Cientistas da Universidade de Utah, nos Estados Unidos, deram um passo inovador no estudo da dependência química ao desenvolverem moscas geneticamente modificadas capazes de manifestar comportamento semelhante ao vício em cocaína.

Publicada no Journal of Neuroscience, a pesquisa oferece uma nova perspectiva para investigar os mecanismos do transtorno por uso de substâncias, abrindo possibilidades concretas para acelerar o desenvolvimento de terapias mais eficazes. A iniciativa é especialmente relevante diante da dimensão do problema: estima-se que mais de 1,5 milhão de pessoas convivem com o vício em cocaína só nos Estados Unidos, segundo dados de instituições de saúde locais.

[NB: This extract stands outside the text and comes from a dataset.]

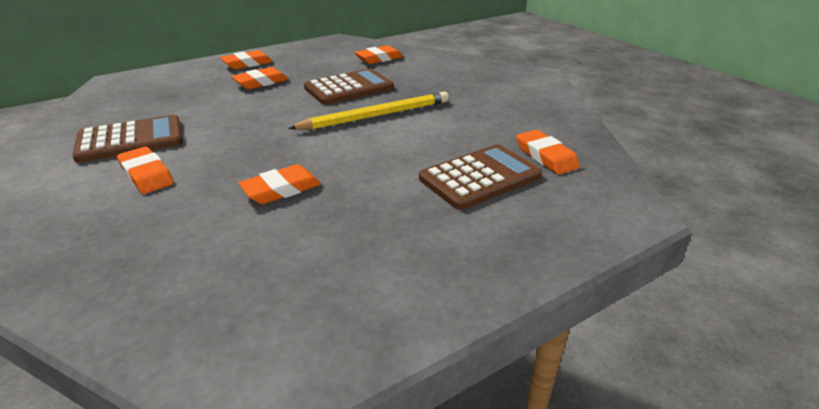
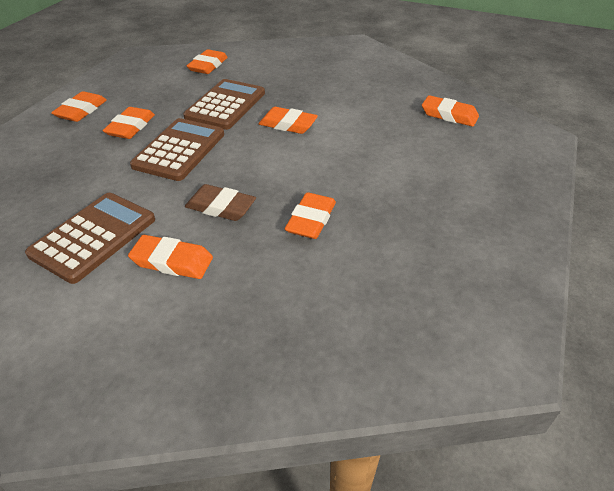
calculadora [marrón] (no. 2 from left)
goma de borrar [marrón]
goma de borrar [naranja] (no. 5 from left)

As moscas da fruta, ou Drosophila melanogaster, sempre foram amplamente utilizadas em estudos genéticos devido à sua simplicidade biológica e ao fato de compartilharem aproximadamente 75% dos genes relacionados a doenças humanas. No entanto, seu uso como modelo para dependência química encontrava um obstáculo natural: elas evitam voluntariamente a cocaína por causa de seu gosto amargo, detectado por receptores gustativos localizados nas patas. Esse mecanismo impedia que os insetos se envolvessem com a substância de forma espontânea, limitando sua utilidade para pesquisas sobre vício.

A grande virada veio quando os pesquisadores conseguiram silenciar geneticamente esses receptores amargos. Ao fazer isso, as moscas passaram a consumir, por escolha própria, água adoçada misturada com pequenas quantidades de cocaína. Em apenas 16 horas após o primeiro contato, os insetos já apresentavam um padrão de consumo compulsivo, indicando um comportamento semelhante à dependência. Esse resultado demonstra que é possível simular, em tempo reduzido, a dinâmica da adição em um organismo simples e de rápida reprodução — algo que seria muito mais demorado e complexo em mamíferos.

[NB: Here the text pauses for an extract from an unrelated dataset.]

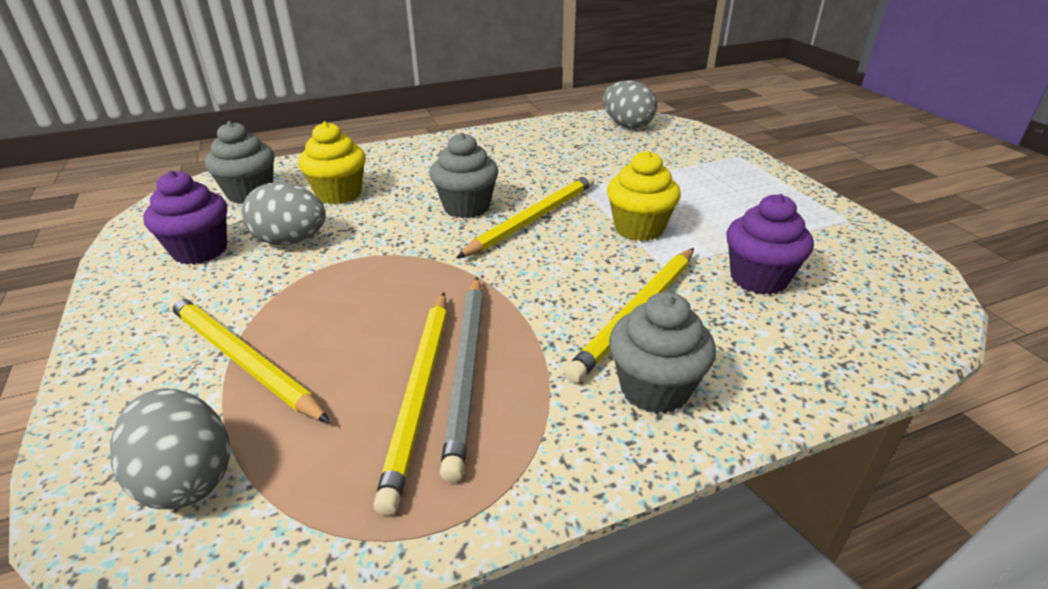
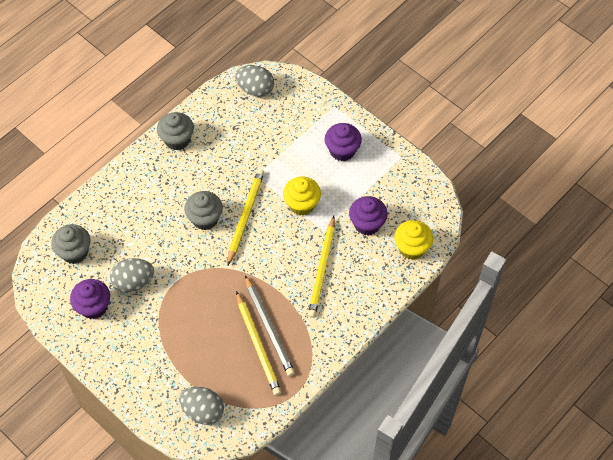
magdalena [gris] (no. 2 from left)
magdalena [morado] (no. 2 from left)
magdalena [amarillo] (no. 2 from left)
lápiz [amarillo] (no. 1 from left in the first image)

Para os pesquisadores, essa descoberta representa uma ferramenta poderosa para o avanço da ciência. Por serem animais de ciclo de vida curto e de fácil manipulação genética, as moscas permitem o rastreamento de centenas de genes associados ao vício em um espaço de tempo que seria inviável com outros modelos. Uma vez identificados os genes e circuitos neurais envolvidos no comportamento de dependência, os resultados podem ser rapidamente transferidos para estudos com ratos e outros mamíferos, encurtando o caminho até possíveis intervenções terapêuticas aplicáveis em humanos.

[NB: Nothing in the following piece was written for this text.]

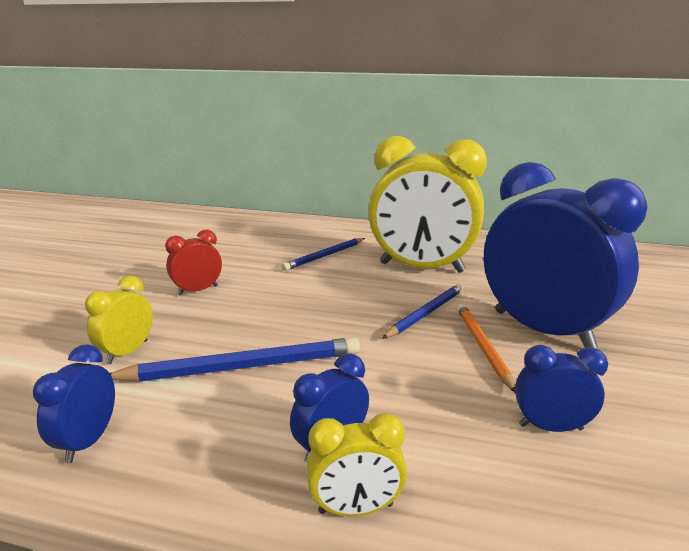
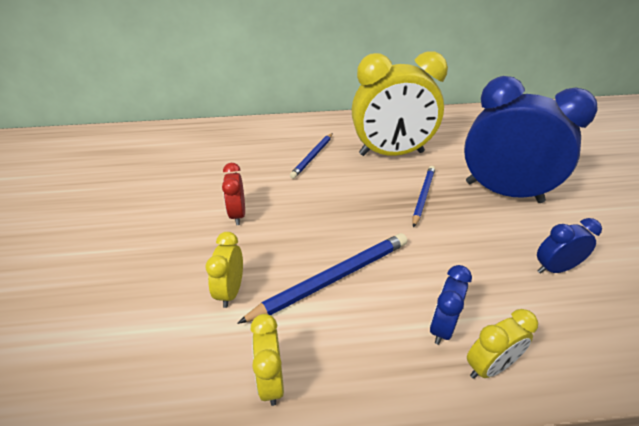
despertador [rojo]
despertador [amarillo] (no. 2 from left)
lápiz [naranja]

O pesquisador Travis Philyaw, um dos autores do estudo, destacou que essa abordagem acelera a descoberta de genes de risco e facilita o trabalho em equipe entre laboratórios especializados em organismos distintos. Já o professor Adrian Rothenfluh, coautor do trabalho e professor associado de psiquiatria, ressaltou que a pesquisa básica, mesmo com organismos simples, pode oferecer pistas valiosas sobre o funcionamento do cérebro humano e sobre os mecanismos psicológicos que levam alguém a desenvolver uma adição.